Here’s to a new President and a new start!!!

The Cat Chronicles

Wednesday, January 14th, 2009

These are my cats, The Sir and Monica.

This is the food I lovingly feed to The Sir and Monica from a special crystal dish.

 

This is the sixty dollar medicine I dilligently apply to The Sir and Monica’s fur every month.

This is the house that belongs to the sweet, elderly woman down the street where Monica, for reasons known exclusively to her, has decided she would rather live.

farmhouse.jpg

Okay, so actually this is a picture I got off the internet–I forget where, exactly.  I didn’t figure the sweet, elderly woman would appreciate me putting a picture of her house on my website.  Plus, that would involve me going over and actually taking a picture of her house, which seems sort of creepy/stalker-ish.

This is a picture of where The Sir, also for reasons known solely to him, is making his new home.

Notice that there is no picture.  Because he has apparently changed his identity and entered the Witness Protection Program.  I can’t find him anywhere.  Over the years I have discovered him living with various people.  These people include (but are not limited to): a charming family from Mississippi with a red minivan; a group of Hispanic construction workers who mistook him for a pregnant mother cat and were feeding him from their own lunches and letting him sleep at their work site; and my personal favorite–five blonde sorority girls who found him at their back door and installed him as the king of their new condo.

This time, however, all of my efforts to locate him have failed, hence  the Witness Protection Program theory.  I guess wriggling out of his 57th reflective collar with engraved ID tag and taking off for an extended stay somewhere wasn’t good enough; he decided to get reconstructive surgery and leave forever.  He’s probably  lounging at some blonde twenty-something’s apartment right now, licking his new gray-striped fur, not remembering me at all. 

In other words, being a typical guy.  But what can I do?  I love him.  Which means when–or if–he decides to drag his sorry $#! back home, I’ll take him back.

Meet Joe, Take 2

Friday, January 9th, 2009

* Apparently some people have had trouble viewing Joe’s intro post (Joe=the high school guy who is going to start co-blogging with me), so I’m putting it up again.  My apologies!*

Hey everyone, I’m Joe, an overworked high school student taking college classes… Yeah, AP is my middle name.
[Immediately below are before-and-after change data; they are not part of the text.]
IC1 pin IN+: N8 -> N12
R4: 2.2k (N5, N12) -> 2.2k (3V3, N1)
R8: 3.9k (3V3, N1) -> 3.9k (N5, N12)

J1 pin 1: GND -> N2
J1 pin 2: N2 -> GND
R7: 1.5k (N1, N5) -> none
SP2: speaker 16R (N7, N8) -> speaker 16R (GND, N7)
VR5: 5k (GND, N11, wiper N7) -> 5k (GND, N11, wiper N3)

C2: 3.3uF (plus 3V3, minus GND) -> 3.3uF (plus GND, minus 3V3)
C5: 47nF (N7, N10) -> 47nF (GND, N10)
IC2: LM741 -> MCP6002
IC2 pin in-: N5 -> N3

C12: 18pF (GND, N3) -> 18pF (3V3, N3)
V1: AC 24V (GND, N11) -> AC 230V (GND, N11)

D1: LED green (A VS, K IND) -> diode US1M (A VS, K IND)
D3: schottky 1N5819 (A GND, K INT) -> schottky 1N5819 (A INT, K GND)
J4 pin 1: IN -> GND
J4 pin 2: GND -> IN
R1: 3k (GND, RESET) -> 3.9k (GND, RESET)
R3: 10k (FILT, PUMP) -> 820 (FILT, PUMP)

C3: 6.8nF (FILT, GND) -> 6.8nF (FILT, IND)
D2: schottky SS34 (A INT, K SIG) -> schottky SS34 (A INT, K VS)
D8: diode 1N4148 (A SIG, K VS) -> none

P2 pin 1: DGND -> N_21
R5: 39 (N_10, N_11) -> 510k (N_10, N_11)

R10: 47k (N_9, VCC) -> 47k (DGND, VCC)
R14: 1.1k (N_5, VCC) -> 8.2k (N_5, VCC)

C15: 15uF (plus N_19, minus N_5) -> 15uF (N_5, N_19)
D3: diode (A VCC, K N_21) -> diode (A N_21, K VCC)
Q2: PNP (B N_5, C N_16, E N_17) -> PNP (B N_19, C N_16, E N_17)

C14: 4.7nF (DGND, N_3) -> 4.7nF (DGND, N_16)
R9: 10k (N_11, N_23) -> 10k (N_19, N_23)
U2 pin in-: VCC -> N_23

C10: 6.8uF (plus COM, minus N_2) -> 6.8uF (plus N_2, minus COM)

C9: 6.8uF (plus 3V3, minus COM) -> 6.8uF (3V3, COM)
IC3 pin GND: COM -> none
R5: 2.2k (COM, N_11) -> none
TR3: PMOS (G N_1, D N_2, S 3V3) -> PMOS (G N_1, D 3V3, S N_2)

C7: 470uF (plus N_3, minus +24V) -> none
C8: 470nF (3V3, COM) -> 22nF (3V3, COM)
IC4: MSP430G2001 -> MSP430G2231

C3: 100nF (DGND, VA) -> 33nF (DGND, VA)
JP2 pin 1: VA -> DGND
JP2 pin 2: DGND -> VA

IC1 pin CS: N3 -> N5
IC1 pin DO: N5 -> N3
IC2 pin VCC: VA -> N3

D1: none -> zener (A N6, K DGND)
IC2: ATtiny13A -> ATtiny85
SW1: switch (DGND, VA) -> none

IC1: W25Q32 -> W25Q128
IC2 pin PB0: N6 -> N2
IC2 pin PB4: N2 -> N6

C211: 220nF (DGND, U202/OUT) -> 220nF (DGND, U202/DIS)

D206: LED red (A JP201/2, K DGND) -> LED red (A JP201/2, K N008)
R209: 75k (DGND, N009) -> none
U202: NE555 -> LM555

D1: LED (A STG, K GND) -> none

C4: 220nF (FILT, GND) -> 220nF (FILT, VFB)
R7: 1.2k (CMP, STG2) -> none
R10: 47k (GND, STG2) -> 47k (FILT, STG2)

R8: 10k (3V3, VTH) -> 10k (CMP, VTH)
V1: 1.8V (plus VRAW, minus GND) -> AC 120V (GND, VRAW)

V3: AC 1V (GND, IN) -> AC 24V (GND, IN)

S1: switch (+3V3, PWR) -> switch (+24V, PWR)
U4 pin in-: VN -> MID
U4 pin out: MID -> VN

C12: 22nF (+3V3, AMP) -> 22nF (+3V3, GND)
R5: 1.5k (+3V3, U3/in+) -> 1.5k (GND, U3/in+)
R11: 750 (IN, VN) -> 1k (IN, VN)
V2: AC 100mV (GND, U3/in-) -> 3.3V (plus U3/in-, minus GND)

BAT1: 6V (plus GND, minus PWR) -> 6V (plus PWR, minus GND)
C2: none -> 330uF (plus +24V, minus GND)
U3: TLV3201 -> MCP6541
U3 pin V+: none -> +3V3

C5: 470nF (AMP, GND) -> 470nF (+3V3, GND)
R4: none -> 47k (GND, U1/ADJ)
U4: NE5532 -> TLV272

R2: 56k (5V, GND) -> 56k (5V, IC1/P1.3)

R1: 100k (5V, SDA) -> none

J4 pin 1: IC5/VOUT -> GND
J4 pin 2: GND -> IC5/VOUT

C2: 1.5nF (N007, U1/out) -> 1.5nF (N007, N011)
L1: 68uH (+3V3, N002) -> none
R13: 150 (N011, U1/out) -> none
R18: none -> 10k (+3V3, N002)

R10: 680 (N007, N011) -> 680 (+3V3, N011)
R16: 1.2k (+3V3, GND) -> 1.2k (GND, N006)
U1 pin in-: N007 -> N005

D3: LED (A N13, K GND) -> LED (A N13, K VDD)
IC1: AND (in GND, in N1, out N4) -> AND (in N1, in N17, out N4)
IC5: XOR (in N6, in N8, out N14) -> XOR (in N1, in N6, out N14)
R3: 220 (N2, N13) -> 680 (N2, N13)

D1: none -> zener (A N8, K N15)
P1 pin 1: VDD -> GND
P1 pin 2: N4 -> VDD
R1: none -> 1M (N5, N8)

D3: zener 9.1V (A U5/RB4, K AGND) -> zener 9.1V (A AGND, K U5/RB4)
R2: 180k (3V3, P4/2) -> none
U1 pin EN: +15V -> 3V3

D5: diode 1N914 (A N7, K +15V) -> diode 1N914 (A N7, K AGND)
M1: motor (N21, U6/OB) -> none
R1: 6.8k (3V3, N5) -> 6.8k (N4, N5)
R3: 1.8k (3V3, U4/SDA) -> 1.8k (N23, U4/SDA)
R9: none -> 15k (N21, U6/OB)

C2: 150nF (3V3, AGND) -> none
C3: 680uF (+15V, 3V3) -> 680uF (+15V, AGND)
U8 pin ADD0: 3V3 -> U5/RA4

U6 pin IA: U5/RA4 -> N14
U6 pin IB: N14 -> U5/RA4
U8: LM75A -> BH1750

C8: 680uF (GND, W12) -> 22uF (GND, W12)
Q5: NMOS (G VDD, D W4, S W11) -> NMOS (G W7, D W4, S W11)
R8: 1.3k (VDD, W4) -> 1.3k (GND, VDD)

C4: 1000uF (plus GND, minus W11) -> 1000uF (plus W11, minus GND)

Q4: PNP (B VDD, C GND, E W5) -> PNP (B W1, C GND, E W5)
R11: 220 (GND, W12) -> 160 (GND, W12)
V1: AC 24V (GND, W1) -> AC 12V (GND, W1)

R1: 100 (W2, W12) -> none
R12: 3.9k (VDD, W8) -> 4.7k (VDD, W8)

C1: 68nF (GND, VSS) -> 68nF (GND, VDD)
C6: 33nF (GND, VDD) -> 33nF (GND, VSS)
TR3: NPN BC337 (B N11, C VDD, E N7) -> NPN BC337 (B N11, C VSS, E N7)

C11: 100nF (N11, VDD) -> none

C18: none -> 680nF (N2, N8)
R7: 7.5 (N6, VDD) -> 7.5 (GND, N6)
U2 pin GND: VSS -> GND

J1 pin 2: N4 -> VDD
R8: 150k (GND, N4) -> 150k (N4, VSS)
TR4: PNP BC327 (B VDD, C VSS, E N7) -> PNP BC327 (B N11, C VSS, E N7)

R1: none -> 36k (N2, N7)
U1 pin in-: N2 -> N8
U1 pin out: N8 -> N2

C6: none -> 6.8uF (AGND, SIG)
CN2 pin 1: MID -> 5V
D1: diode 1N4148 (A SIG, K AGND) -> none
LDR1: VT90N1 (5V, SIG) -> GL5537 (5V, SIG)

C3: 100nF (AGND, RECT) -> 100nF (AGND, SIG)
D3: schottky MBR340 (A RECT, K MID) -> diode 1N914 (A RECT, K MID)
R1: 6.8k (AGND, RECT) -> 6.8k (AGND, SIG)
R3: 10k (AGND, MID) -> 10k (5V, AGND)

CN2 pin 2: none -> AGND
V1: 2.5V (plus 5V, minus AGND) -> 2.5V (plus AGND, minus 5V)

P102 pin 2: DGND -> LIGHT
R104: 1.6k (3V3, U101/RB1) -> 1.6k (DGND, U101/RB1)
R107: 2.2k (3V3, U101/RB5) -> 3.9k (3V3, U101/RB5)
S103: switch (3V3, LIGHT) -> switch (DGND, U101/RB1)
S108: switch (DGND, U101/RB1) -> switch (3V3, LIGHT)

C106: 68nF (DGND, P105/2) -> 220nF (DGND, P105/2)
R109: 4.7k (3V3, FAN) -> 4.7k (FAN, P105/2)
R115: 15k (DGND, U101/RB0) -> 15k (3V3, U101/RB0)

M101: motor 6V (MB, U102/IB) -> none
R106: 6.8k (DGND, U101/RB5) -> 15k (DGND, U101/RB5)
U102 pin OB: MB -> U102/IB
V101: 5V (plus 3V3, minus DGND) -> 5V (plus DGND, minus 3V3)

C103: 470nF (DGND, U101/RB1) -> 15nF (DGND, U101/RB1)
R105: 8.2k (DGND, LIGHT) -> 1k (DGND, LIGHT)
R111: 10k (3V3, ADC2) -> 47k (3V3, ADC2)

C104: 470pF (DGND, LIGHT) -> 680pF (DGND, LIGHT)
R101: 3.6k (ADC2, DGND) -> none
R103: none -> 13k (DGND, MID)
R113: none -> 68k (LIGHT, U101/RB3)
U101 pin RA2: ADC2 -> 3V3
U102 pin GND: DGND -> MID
More importantly, I’m one of Julie’s friends, and she wants to get a high school guy’s perspective on her website. So here’s the boring background.

I’m in high school, taking AP U.S. History and AP block and it’s maybe the worst decision of my life. Ok… maybe not my life. Because taking my parents car before I had my license… (maybe that’s a story for another time)… But if all goes well…, maybe I can knock down a few college hours, you know? Anyway, I’ve played Soccer, since I was 3. I love playing and and I’ve even been known to log a few hours watching the soccer channel. I know, boring right? Go Manchester United! And even though I’m a guy, I totally DVR Grey’s Anatomy… and if there are other people following out there… what the heck is up with Callie? I mean, which way are we going here? Sadie or Mark? And don’t even get me started on Izzie and Denny, the dead, but somehow not-dead guy.

And while I’m having a full t.v confessional I might as well admit to catching The Ten Most Fascinating People, with Barbara Walters. Miley Cyrus? Challenge. Is Barbara trying to bond with the younger crowd… get new viewers? Because, if you’re dating age and Miley is on your i-pod, I would suggest some clever reordering of your favorites until you’ve locked in the relationship. Miley Cyrus is the ultimate party foul!

If you have some cool music you like… send in your comments. I’m always looking for that great new band. I’m all about Schwayze right now. But I’m working on a music video project for my video class at school and I need a song. So yeah, help me out here people…

And finally… if you’re wanting some thoughts on getting inside your boyfriend’s head give me a shout. I’ll see if I can help. Ok, so there’s the intro. Next time it’s not about me… Joe out!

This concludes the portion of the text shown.